Advertisement
Advertisement
Baidu
Get more with myNEWS
A personalised news feed of stories that matter to you
Learn more

Clicks for beats

Baidu
Sara Yin

Sweet-faced Yvonne, a 26-year-old executive living in Guangzhou, is a musician's worst nightmare.

She has no moral qualms downloading illegally-derived music from the internet. It's just too easy, she says: a quick search on Baidu.com, China's most popular search engine, yields numerous links where one can find and download illegal music. To the frustration of the global music industry, Baidu is allowed to do this through a legal loophole. As long as Baidu is only facilitating, and not providing, illegal music downloads, the site cannot be touched by the law.

Although Yvonne only feels slightly guilty for downloading these tracks, she thinks 'the responsibility should fall on the companies providing the links, not the users'.

Clearly Yvonne is not alone in her thinking. On the mainland, 99 per cent of all downloads are illegal, according to the International Federation of the Phonographic Industry (IFPI). China might be the world's leading criminal when it comes to pirated music. Whether this is the case or not, piracy is a global problem. Earlier this year Zach Horowitz, president and CEO of Universal Music Group, estimated that only one in three music compact discs and one in 20 downloads around the world were sold legitimately. But while the US and Europe continue fight piracy, the music industry in China has resigned itself to the problem and no longer relies on record sales to generate revenues.

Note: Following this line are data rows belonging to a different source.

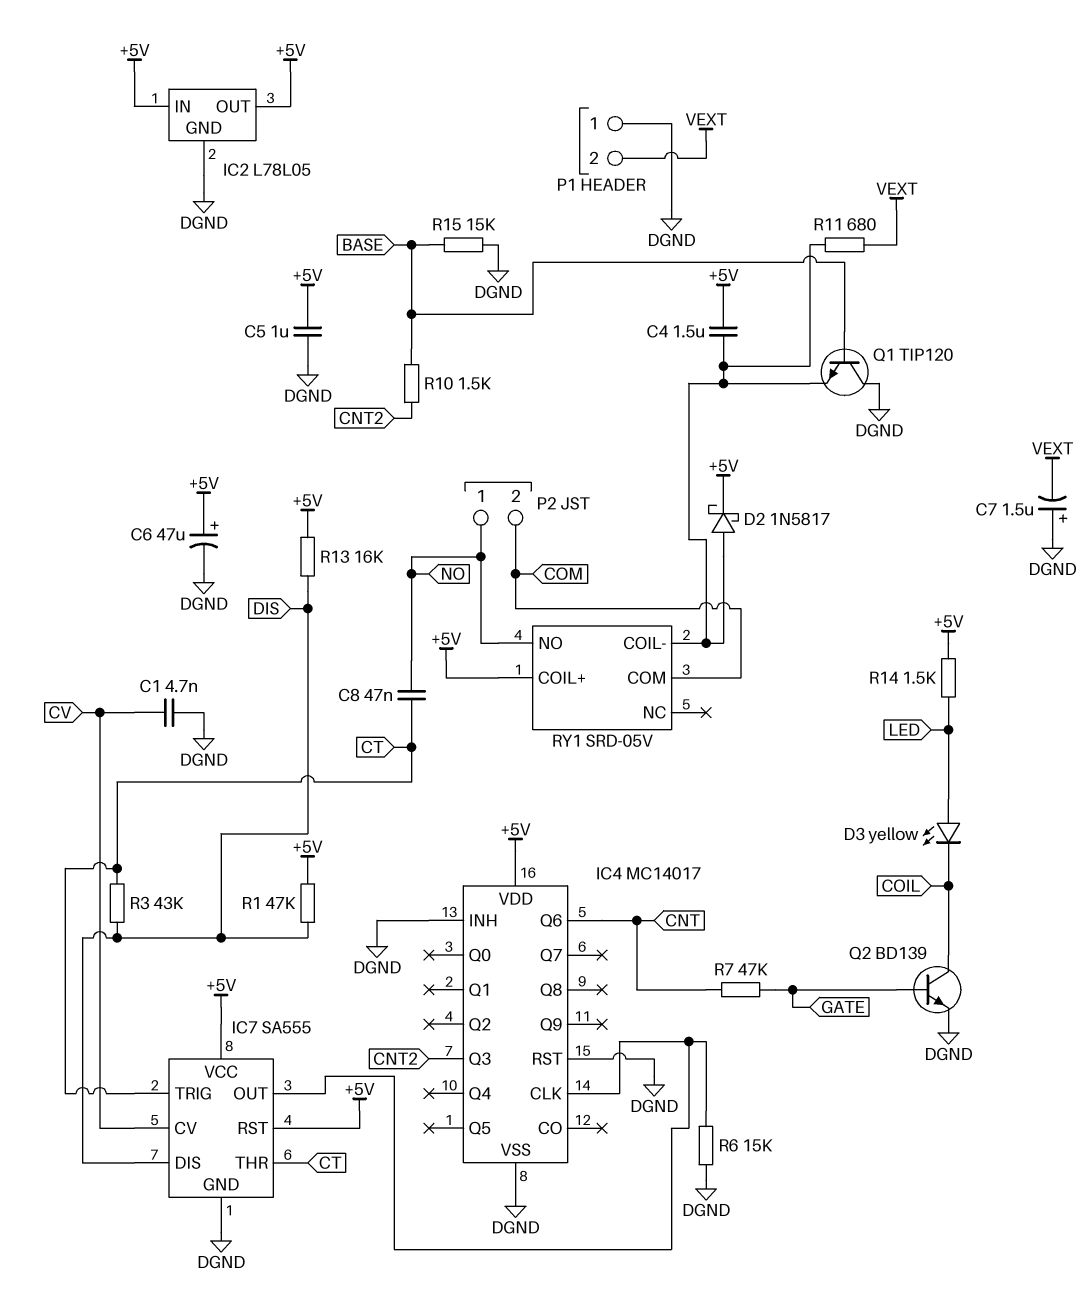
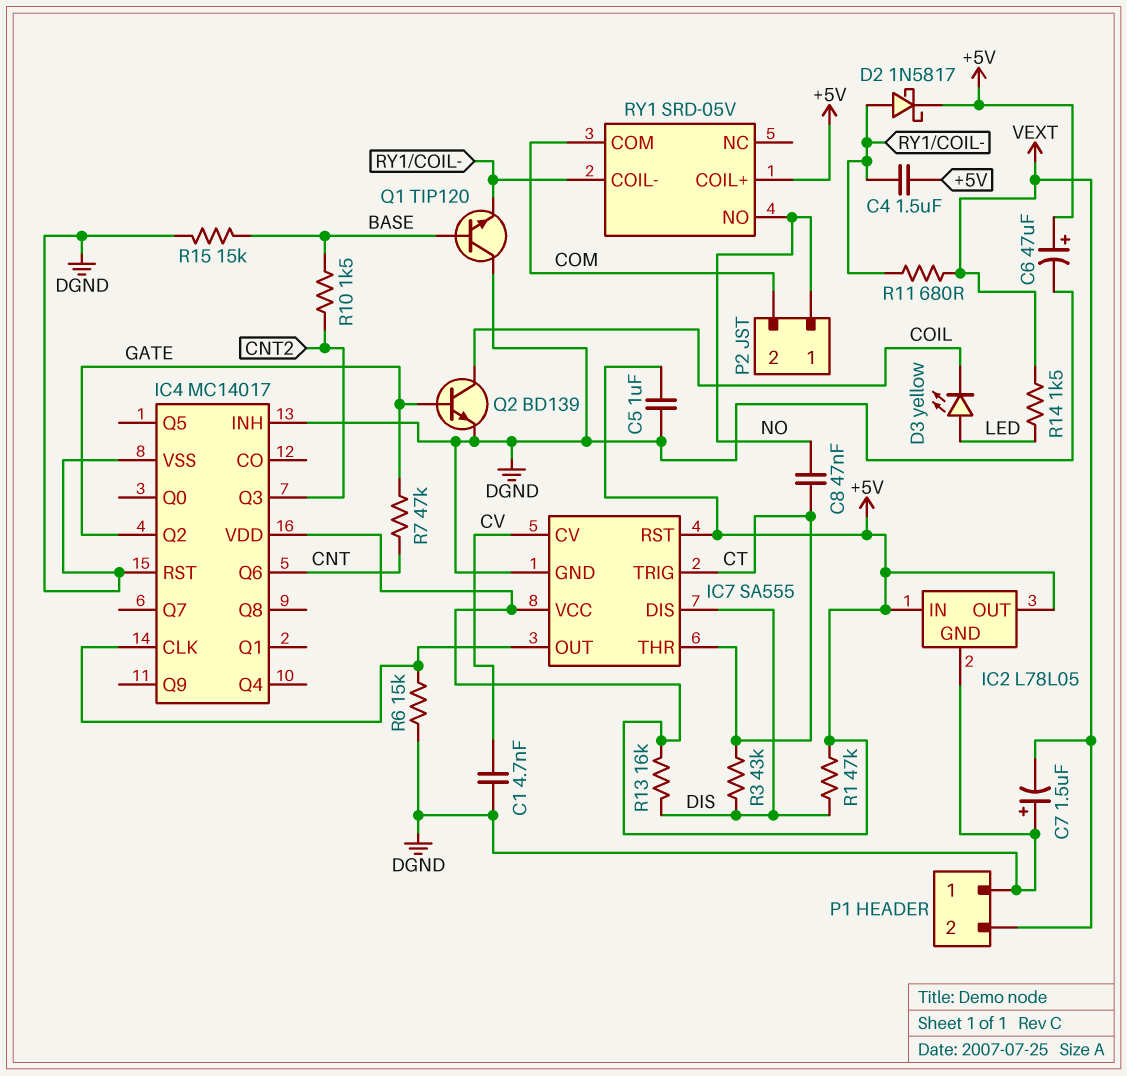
IC4 pin Q2: none -> GATE
R14: 1.5k (+5V, LED) -> 1.5k (LED, VEXT)

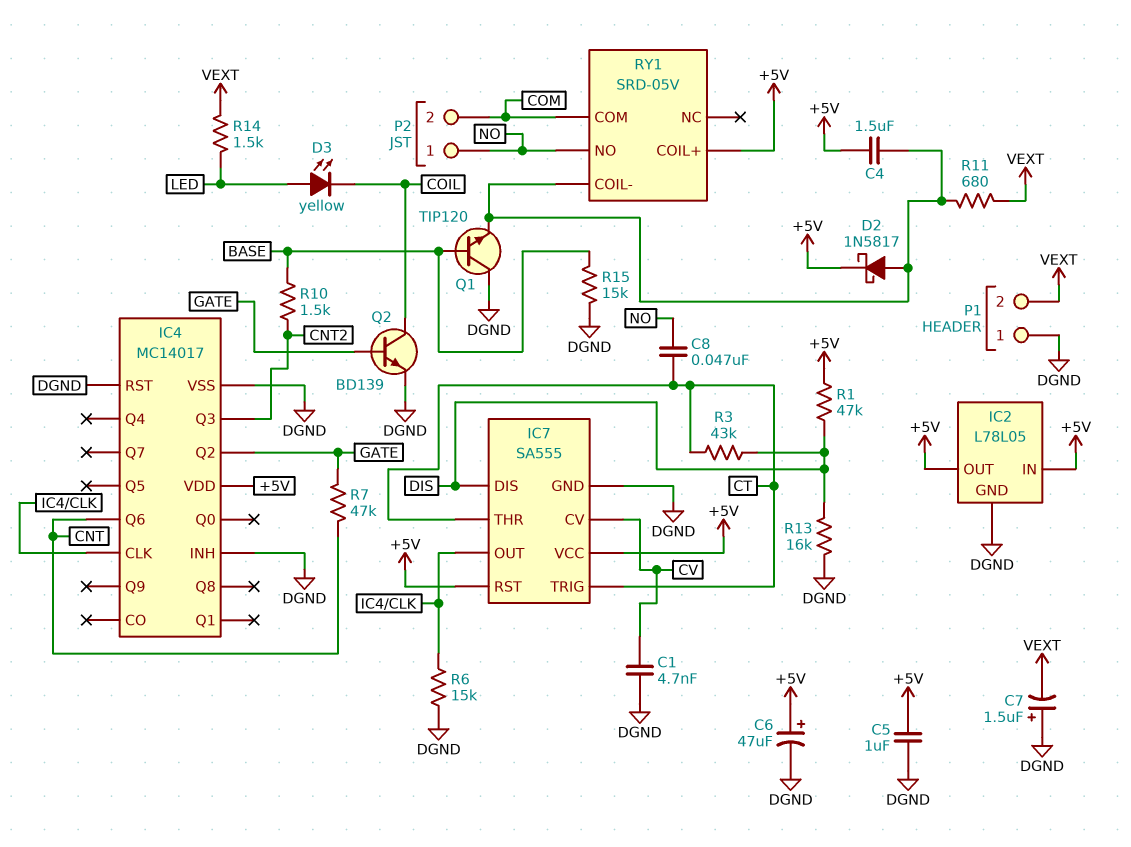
R13: 16k (+5V, DIS) -> 16k (DGND, DIS)

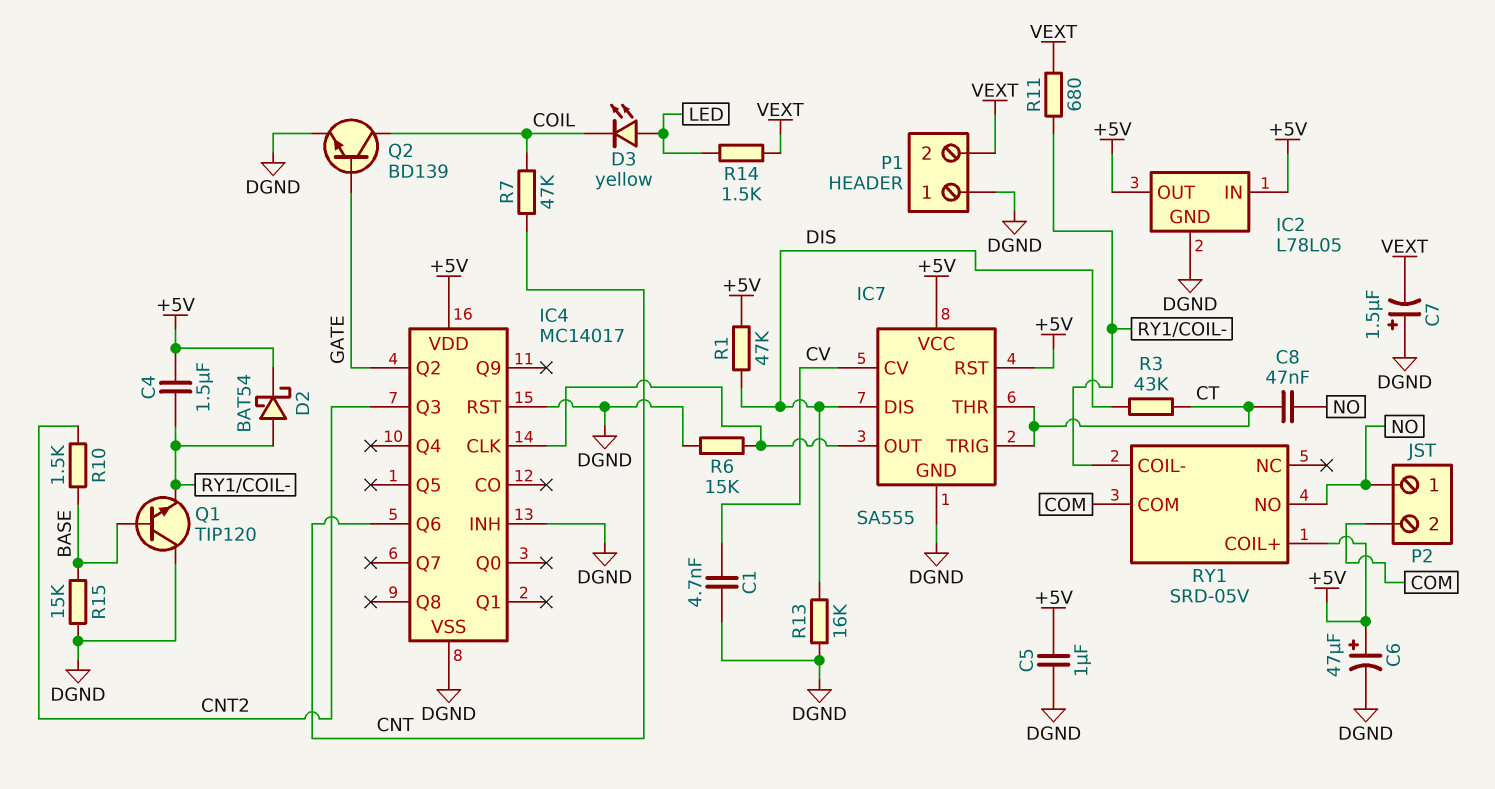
D2: schottky 1N5817 (A RY1/COIL-, K +5V) -> schottky BAT54 (A RY1/COIL-, K +5V)
R7: 47k (CNT, GATE) -> 47k (CNT, COIL)

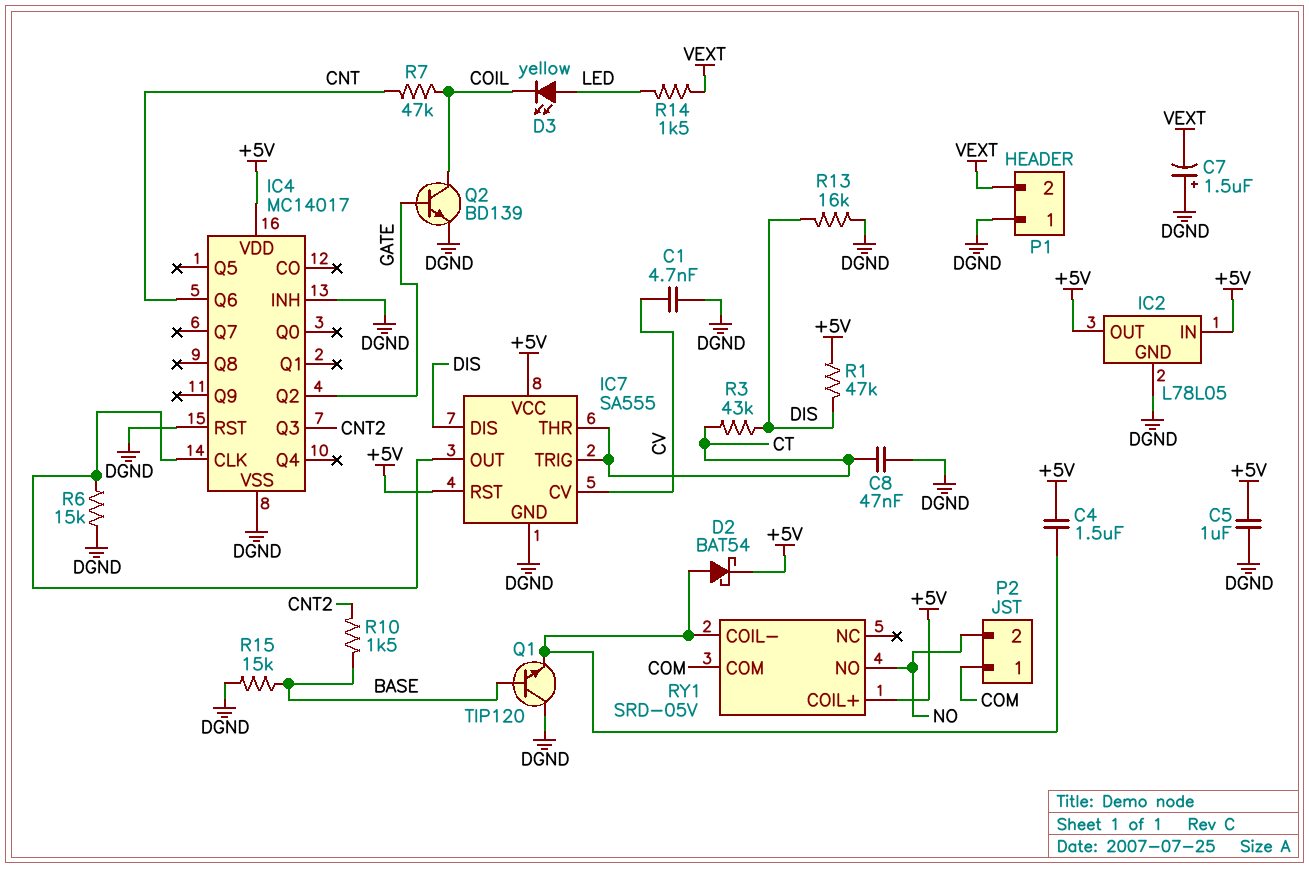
C6: 47uF (plus +5V, minus DGND) -> none
C8: 47nF (CT, NO) -> 47nF (CT, DGND)
P2 pin 1: NO -> COM
P2 pin 2: COM -> NO
R11: 680 (RY1/COIL-, VEXT) -> none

'It's all evolving here,' says Brian Woo, manager of MC Jin and managing director of Catch Music Group Asia. 'You're treating album sales as more of a marketing gimmick than a big revenue generator. Of course we'd love to go back to the days when artists sold millions of records but that's just not the case anymore.'

Perhaps this is why the industry was so enthusiastic about the launch of Google Music, which offers free, legal music downloads to the mainland market.

The Big Four labels - Warner Music Group, Sony, Universal Music Group and EMI - along with smaller ones have contributed their music libraries. The service will be monetised by online advertising revenues, which will be split between Google and the labels.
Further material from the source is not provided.